Para lo cual prueban toda clase de métodos, técnicas,
ejercicios espirituales y fórmulas... y, al cabo de
años de inútiles esfuerzos, acaban desanimados
y confundidos y se preguntan en qué se habrán
equivocado. Y, por lo general, se culpan a sí mismos:
si hubieran practicado las técnicas con mayor regularidad,
si hubieran sido más fervorosos o más generosos...,
lo habrían logrado. ¿Lograr qué? De hecho,
no tienen muy claro en qué consiste esa santidad que
andan buscando, aunque sí saben, ciertamente, que sus
vidas siguen siendo un fracaso y que ellos siguen siendo unos
seres angustiados, inseguros, llenos de miedo, resentidos,
despiadados, avaros, ambiciosos y manipuladores. Por eso vuelven
a emprender, con renovado ímpetu, el esfuerzo y el
trabajo que creen imprescindibles para alcanzar su objetivo.

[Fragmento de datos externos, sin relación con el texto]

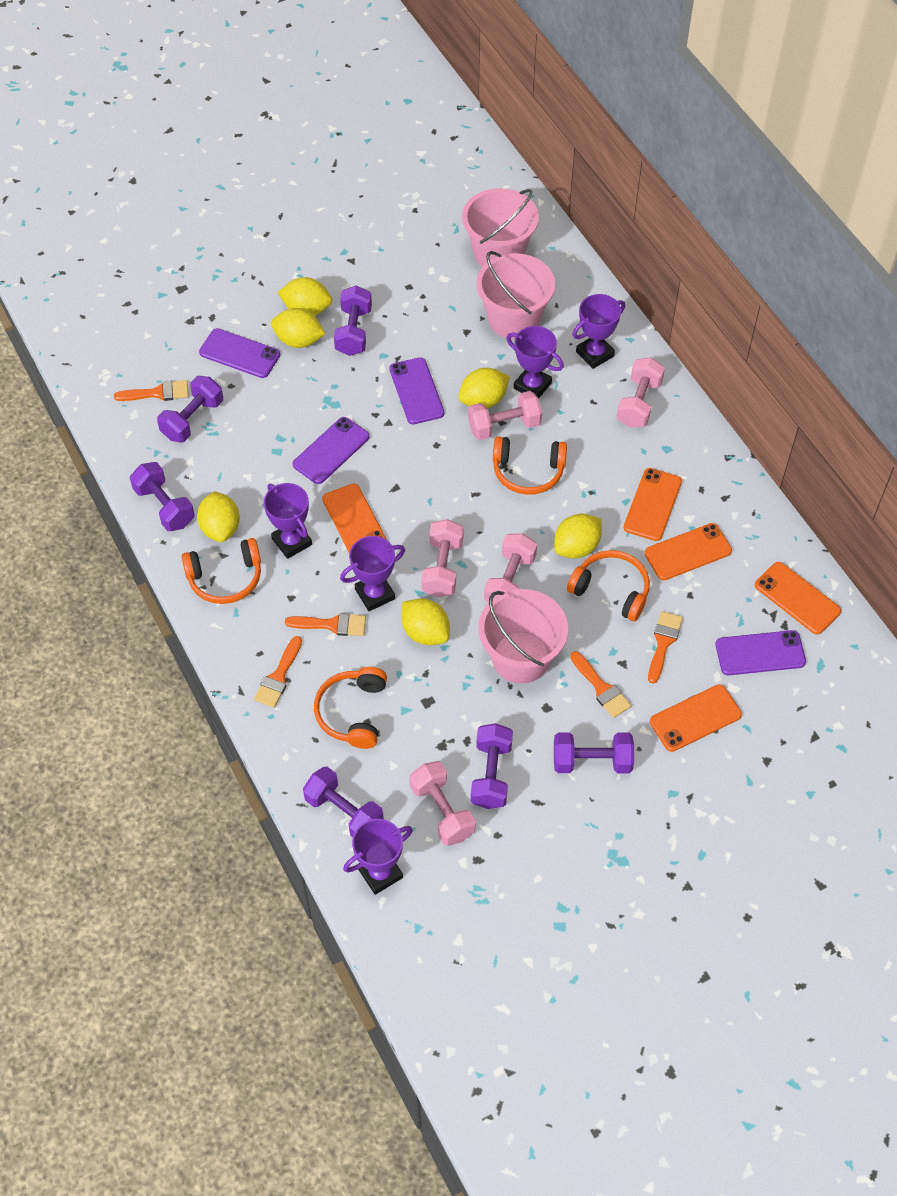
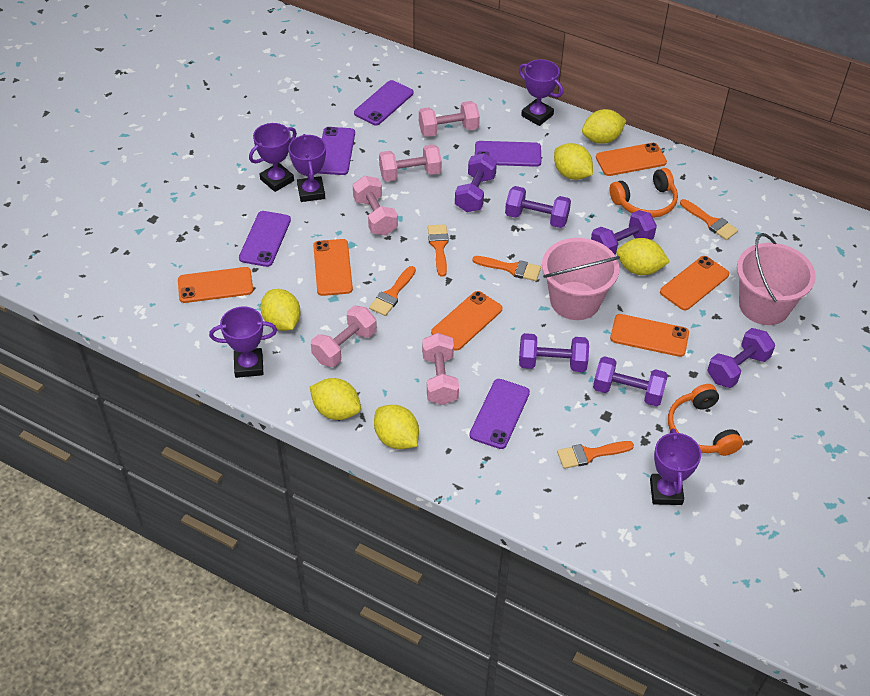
orange headphones: 4 -> 2
orange phone: 5 -> 6
pink bucket: 3 -> 2
purple phone: 4 -> 5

Nunca se han parado a considerar algo tan simple como es
el hecho de que sus esfuerzos no van a llevarles a ninguna
parte. Lo único que van a conseguir con sus esfuerzos
es empeorar las cosas, del mismo modo que empeoran las cosas
cuando se intenta apagar un fuego con más fuego. El
esfuerzo no produce el crecimiento; sea cual sea la forma
que adopte (la fuerza, la costumbre, una determinada técnica
o un determinado ejercicio espiritual), el esfuerzo no origina
el cambio. A lo más, conduce a la represión
y a encubrir el verdadero mal.
El esfuerzo sí puede modificar la conducta, pero no
cambia a la persona. Piensa en la mentalidad que subyace a
la pregunta "¿Qué debo hacer para alcanzar
la santidad?". Es algo así como preguntar: "¿Cuánto
dinero tengo que gastar para comprar tal cosa?, ¿qué
sacrificio debo hacer?, ¿a qué disciplina tengo
que someterme?, ¿qué clase de meditación
debo practicar para obtenerlo?... " Imagínate
a un hombre que deseara obtener el amor de una mujer y, para
ello, tratara de mejorar su apariencia, reconstruir su cuerpo,
cambiar su conducta y practicar técnicas de seducción...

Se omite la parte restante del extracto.